By flushing we mean the process of adding current paragraph to tree. When flush function from GlyphProcessor is called and current glyph cannot be add to current CharGlyphParagraph we need to save current paragraph in tree and create new paragraph to replace it. Saving (flushing) is done in the following way:

Create FrameElement element in GlyphProcessor "flush" function and execute "flush" from CharGlyphParagraph passing FrameElement as an argument.
Create ParagraphElement element in CharGlyphParagraph "flush" function and execute "flush" function for every line contained in the paragraph passing FrameElement and ParagraphElement as arguments. The parent of ParagraphElement is FrameElement.
Create ParagraphLineElement in CharGlyphLine and execute "flush" function for every glyph contained in the line passing FrameElement, ParagraphElement and ParagraphLineElement as arguments. The parent of ParagraphLineElement is ParagraphElement.
Create TextElement and set its parent as ParagraphElement.

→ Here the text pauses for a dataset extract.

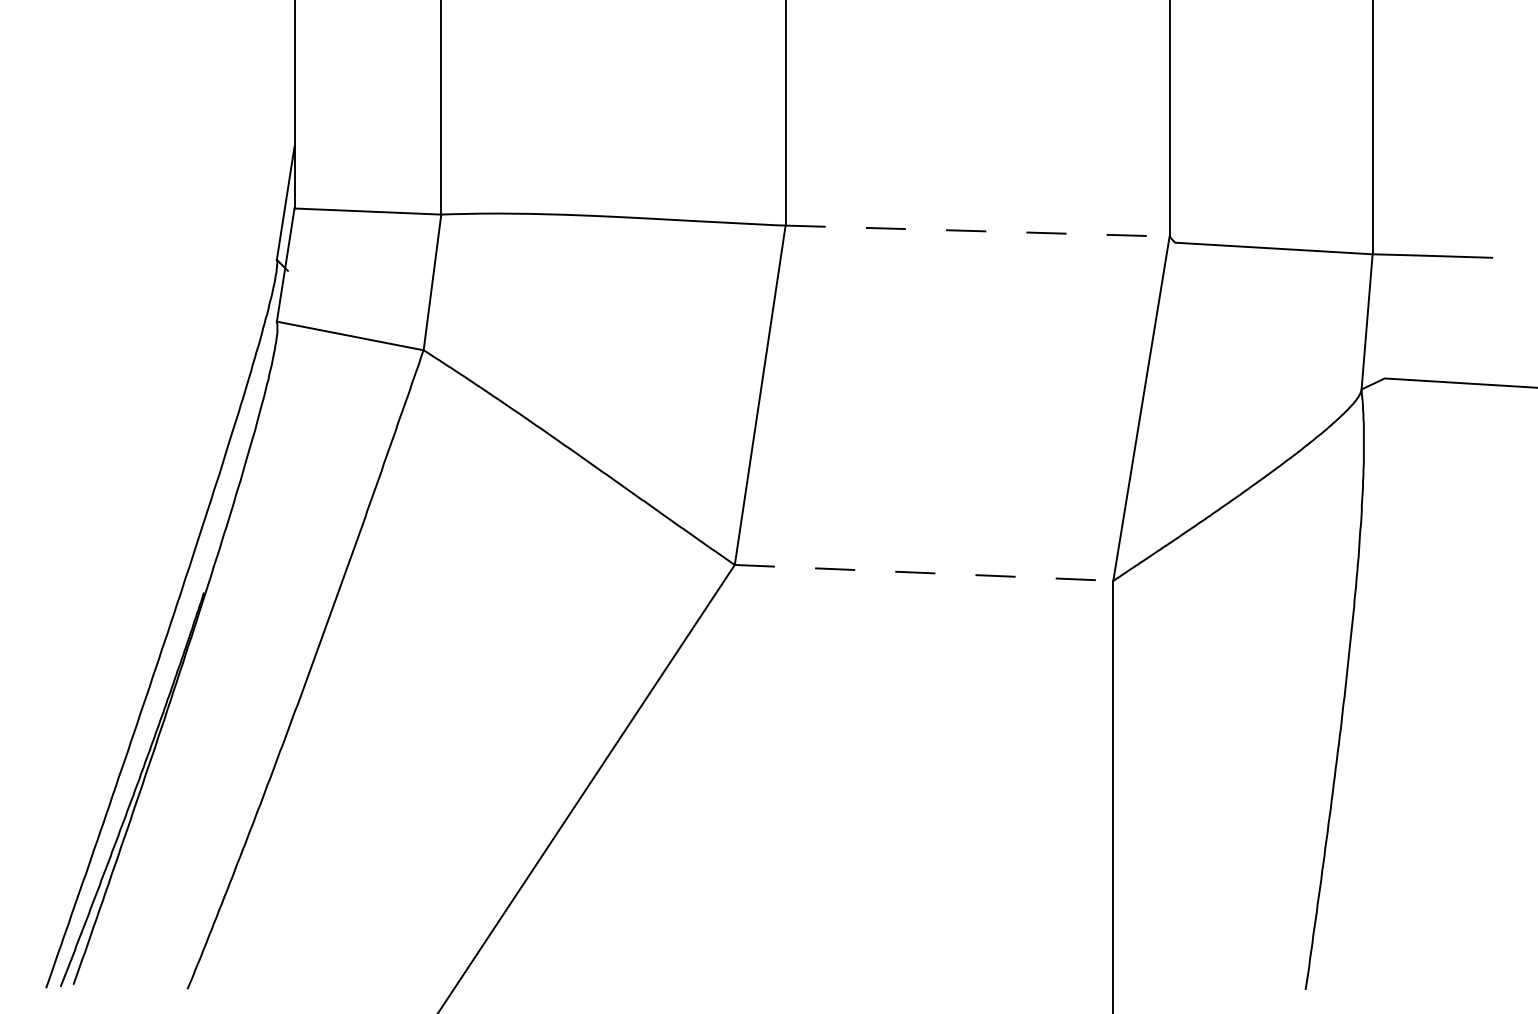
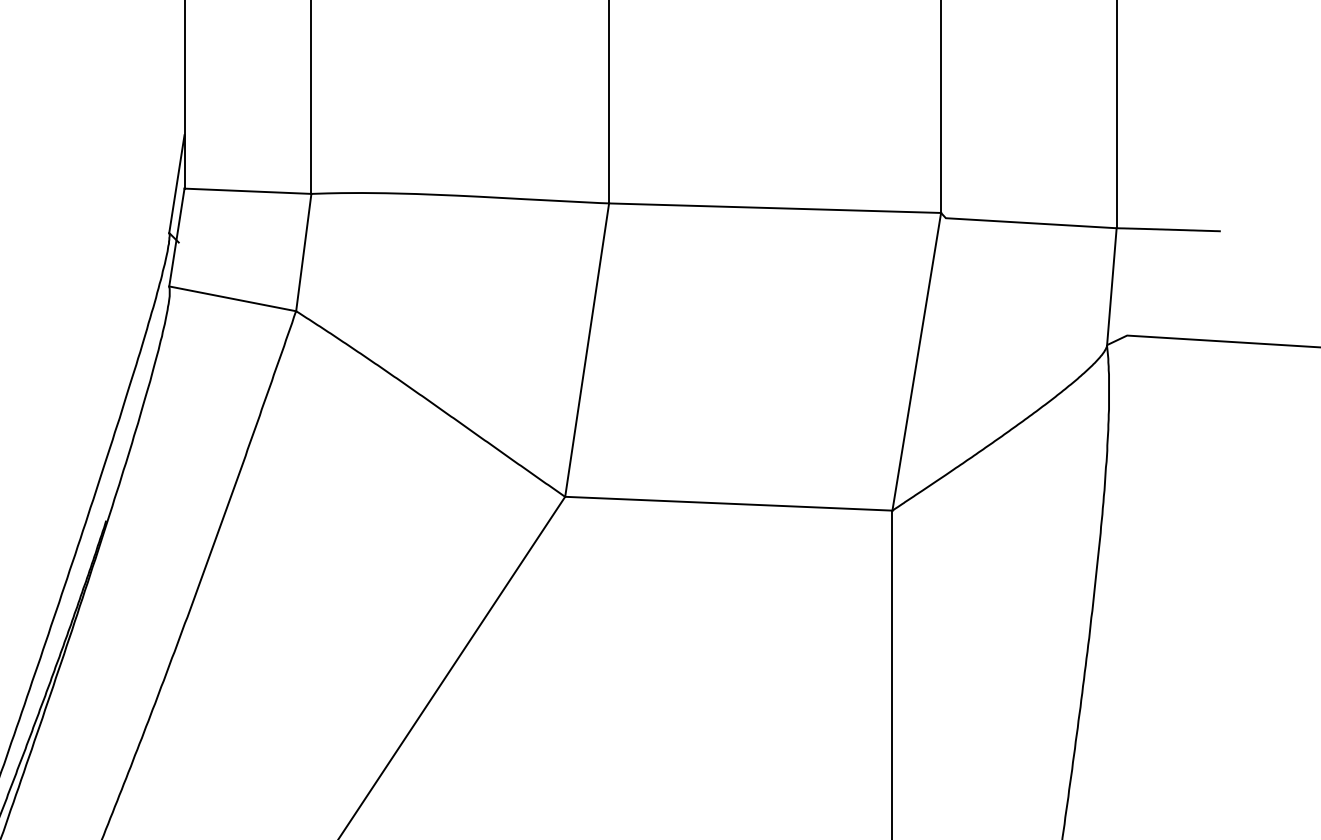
line: (978, 231) -> (775, 208), dashed -> solid
line: (924, 572) -> (729, 503), dashed -> solid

Now, while browsing tree new objects and functions are run, what makes the logical structure more legible and easier to understand and maintenance. Moreover ParagraphLineElement is only logical element to represent lines in code. We do not do any transformation on line, because line is contained within paragraph and every transformation on the paragraph will be applied to the line too.

Examples

Here is an example showing how paragraph importing works for a regular paragraph:

And another one for rotated paragraph:

When paragraph import "fails"

There is ET tag in pdf syntax that informs parser that text object should be closed in this place. In such a situation function flush from CharGlyphProcessor is called what implies creating a new paragraph. Sometimes in pdf files ET finishes every single line, so in this case, every single line will be threaten as a paragraph. But it is not fail, it is just pdf file specification.

Summary

While implementing the feature some problems has been met. First of all there is a problem with char spaces that occurs very often and makes text bad looking. Current solution to normalize char spaces is very weird and is going to be improved. Another one is to test more and create optimal method of recognition paragraphs and new lines. Another problem with importing rotated text were every glyph in line was threaten as a line with one glyph. Moreover I still suggest moving complex tasks of processing to small classes responsible only for one type of processing.